Drawing revision comparisons
-----

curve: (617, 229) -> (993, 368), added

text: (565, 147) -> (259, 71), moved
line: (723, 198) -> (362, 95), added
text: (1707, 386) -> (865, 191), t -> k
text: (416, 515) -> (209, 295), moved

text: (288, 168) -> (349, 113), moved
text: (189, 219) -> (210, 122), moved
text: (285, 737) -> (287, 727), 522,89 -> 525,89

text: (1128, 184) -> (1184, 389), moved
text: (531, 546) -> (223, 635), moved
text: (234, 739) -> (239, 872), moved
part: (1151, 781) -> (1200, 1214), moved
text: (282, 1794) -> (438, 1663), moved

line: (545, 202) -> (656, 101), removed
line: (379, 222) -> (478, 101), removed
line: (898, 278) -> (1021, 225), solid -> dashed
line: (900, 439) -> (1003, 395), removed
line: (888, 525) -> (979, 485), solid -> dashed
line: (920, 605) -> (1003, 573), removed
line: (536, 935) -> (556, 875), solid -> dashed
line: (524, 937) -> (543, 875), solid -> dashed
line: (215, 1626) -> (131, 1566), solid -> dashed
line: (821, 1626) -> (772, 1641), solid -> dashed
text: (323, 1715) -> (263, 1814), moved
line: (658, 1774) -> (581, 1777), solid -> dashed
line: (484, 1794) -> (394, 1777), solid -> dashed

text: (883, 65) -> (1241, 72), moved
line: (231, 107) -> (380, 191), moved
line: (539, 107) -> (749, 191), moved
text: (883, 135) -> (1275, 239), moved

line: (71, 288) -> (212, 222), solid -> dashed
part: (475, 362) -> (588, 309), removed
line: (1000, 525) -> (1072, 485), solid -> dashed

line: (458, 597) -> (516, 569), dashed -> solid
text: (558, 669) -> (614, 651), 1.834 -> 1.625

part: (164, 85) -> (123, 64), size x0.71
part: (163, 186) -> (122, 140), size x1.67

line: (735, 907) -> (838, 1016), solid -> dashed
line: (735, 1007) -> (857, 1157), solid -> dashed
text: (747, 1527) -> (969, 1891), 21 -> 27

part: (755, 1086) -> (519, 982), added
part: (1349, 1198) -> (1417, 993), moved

-----

▶ [Problem to solve]
Set every record down again, exactly as given.

▶ [Answer space]
curve: (617, 229) -> (993, 368), added

text: (565, 147) -> (259, 71), moved
line: (723, 198) -> (362, 95), added
text: (1707, 386) -> (865, 191), t -> k
text: (416, 515) -> (209, 295), moved

text: (288, 168) -> (349, 113), moved
text: (189, 219) -> (210, 122), moved
text: (285, 737) -> (287, 727), 522,89 -> 525,89

text: (1128, 184) -> (1184, 389), moved
text: (531, 546) -> (223, 635), moved
text: (234, 739) -> (239, 872), moved
part: (1151, 781) -> (1200, 1214), moved
text: (282, 1794) -> (438, 1663), moved

line: (545, 202) -> (656, 101), removed
line: (379, 222) -> (478, 101), removed
line: (898, 278) -> (1021, 225), solid -> dashed
line: (900, 439) -> (1003, 395), removed
line: (888, 525) -> (979, 485), solid -> dashed
line: (920, 605) -> (1003, 573), removed
line: (536, 935) -> (556, 875), solid -> dashed
line: (524, 937) -> (543, 875), solid -> dashed
line: (215, 1626) -> (131, 1566), solid -> dashed
line: (821, 1626) -> (772, 1641), solid -> dashed
text: (323, 1715) -> (263, 1814), moved
line: (658, 1774) -> (581, 1777), solid -> dashed
line: (484, 1794) -> (394, 1777), solid -> dashed

text: (883, 65) -> (1241, 72), moved
line: (231, 107) -> (380, 191), moved
line: (539, 107) -> (749, 191), moved
text: (883, 135) -> (1275, 239), moved

line: (71, 288) -> (212, 222), solid -> dashed
part: (475, 362) -> (588, 309), removed
line: (1000, 525) -> (1072, 485), solid -> dashed

line: (458, 597) -> (516, 569), dashed -> solid
text: (558, 669) -> (614, 651), 1.834 -> 1.625

part: (164, 85) -> (123, 64), size x0.71
part: (163, 186) -> (122, 140), size x1.67

line: (735, 907) -> (838, 1016), solid -> dashed
line: (735, 1007) -> (857, 1157), solid -> dashed
text: (747, 1527) -> (969, 1891), 21 -> 27

part: (755, 1086) -> (519, 982), added
part: (1349, 1198) -> (1417, 993), moved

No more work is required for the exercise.